In most of Afridi's strokes there seems little sophistication. Most, but not all; when he hits straight, high or skimming the grass, he has no technique - as most know the term. The hand-eye coordination, straightness of blade - and the firmness of intention behind it - render technique impotent as they did when he brought up his 50 in Kanpur with a defensive push, arrow-straight down the ground off Zaheer Khan. Next ball, as if vindictively, he reverted to a hideous, shameless cross-batted slog near midwicket for six.
His forearms are not Popeye-esque, but they aren't far off. And though reports of the bone-crunching strength of his handshake may have been exaggerated, there is frightening power in his wrists. Among his record 204 sixes in ODIs, a recent one stands out. It was to a goodish-length ball from Shane Watson in the VB series final at Melbourne, and Afridi met it outside off, crouching, with a little flick of his wrists. It was a quasi-sweep but it sailed over. In India, off his hips, thighs and toes, to square or fine leg, he flicked with the best of them. Sometimes he square-drove or cut, and fleetingly he appeared conventional.

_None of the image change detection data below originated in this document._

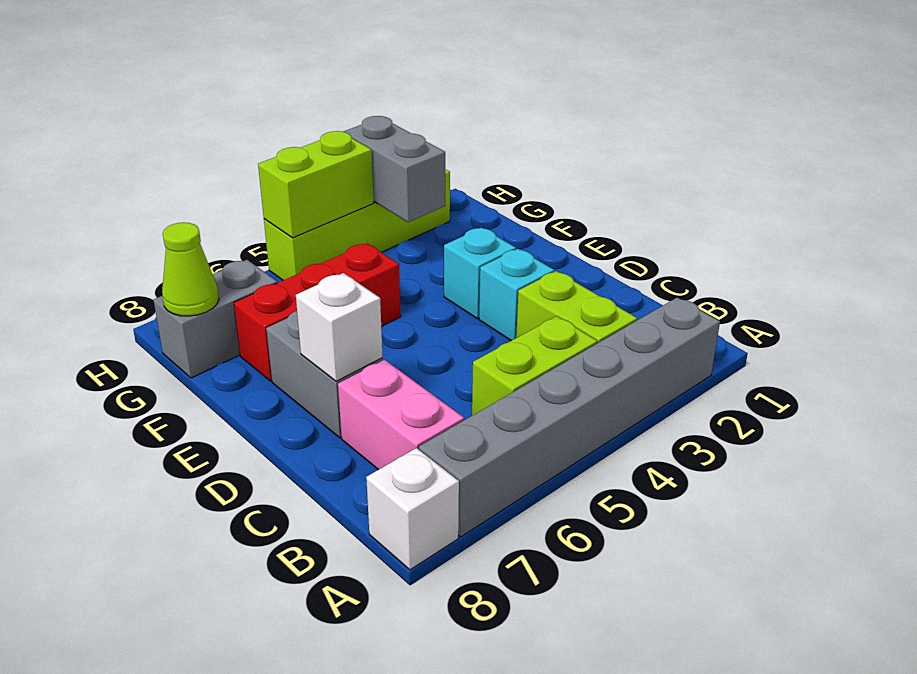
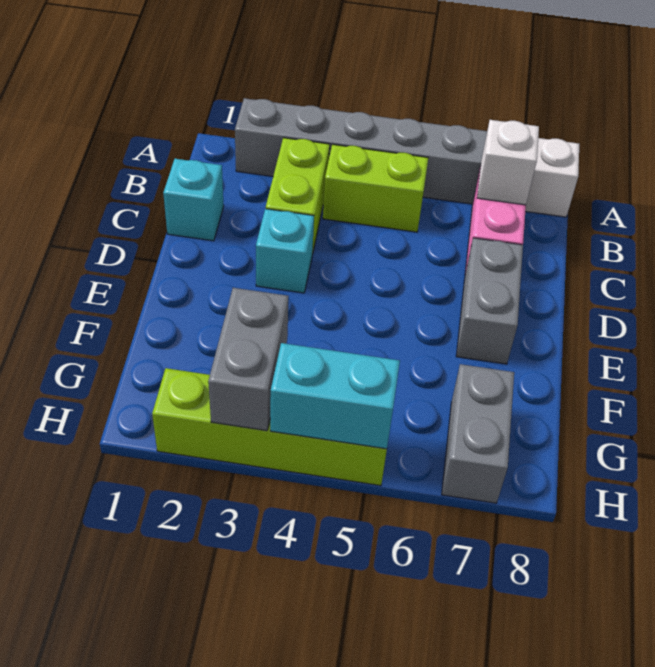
white brick D7 level 2 -> white brick B7 level 2
cyan brick E3 level 1 -> cyan brick C1 level 1
red brick F5:F7 level 1 -> none
grey brick G7:G8 level 1 -> grey brick G7:H7 level 1
lime cone G8 level 2 -> none
lime brick H4:H5 level 2 -> cyan brick H4:H5 level 2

Not that it matters to him. "Cricket has changed. This is not the age of Hanif Mohammad - no disrespect - where feet must move with the bat like in a manual. You look at players like [Abdul] Razzaq or [Sanath] Jayasuriya who defy all that." Coaches have come, tried and left, Afridi has remained Afridi. "I don't listen because I have played like this forever. My batting has been maar-dhaar from childhood. I loved hitting the ball then and do so now.
"Subcontinent pitches help. Because the ball doesn't bounce, you tend to hit forward rather than square. I am good in the 'V' and my forearms help. I use my bottom hand more, although generally the top hand should get used more ... What's better? You have to speak to a proper batsman and ask."
And we're back: how can he be like this, still? And have a career strike-rate in ODIs of 107 (over 200 matches)? Is there no other like him? Even among freaks like Sehwag and Adam Gilchrist, is Afridi freakish still?
He prompts many questions, about the game and otherwise. Should you be judged, as a cricketer, only on consistency? In fact, given what he has done and is doing now, how important is consistency? Should you let him just get on with it, or should you work with him and mould him? Nature or nurture?
How good can he be? How good could he have been? None have an answer and perhaps it doesn't matter. Maybe we shouldn't expect anything of him as you wouldn't from a loved one. Maybe he is Pakistan cricket's serial one-night stand, not a love affair. Each time he leaves, there is guilt, a feeling of having been cheated, embarrassment, emptiness, and even indifference. But when he's around, in Nairobi, Kanpur, Chennai, Bangalore, there's nothing quite like him. That has to be treasured for what it is, no more, no less.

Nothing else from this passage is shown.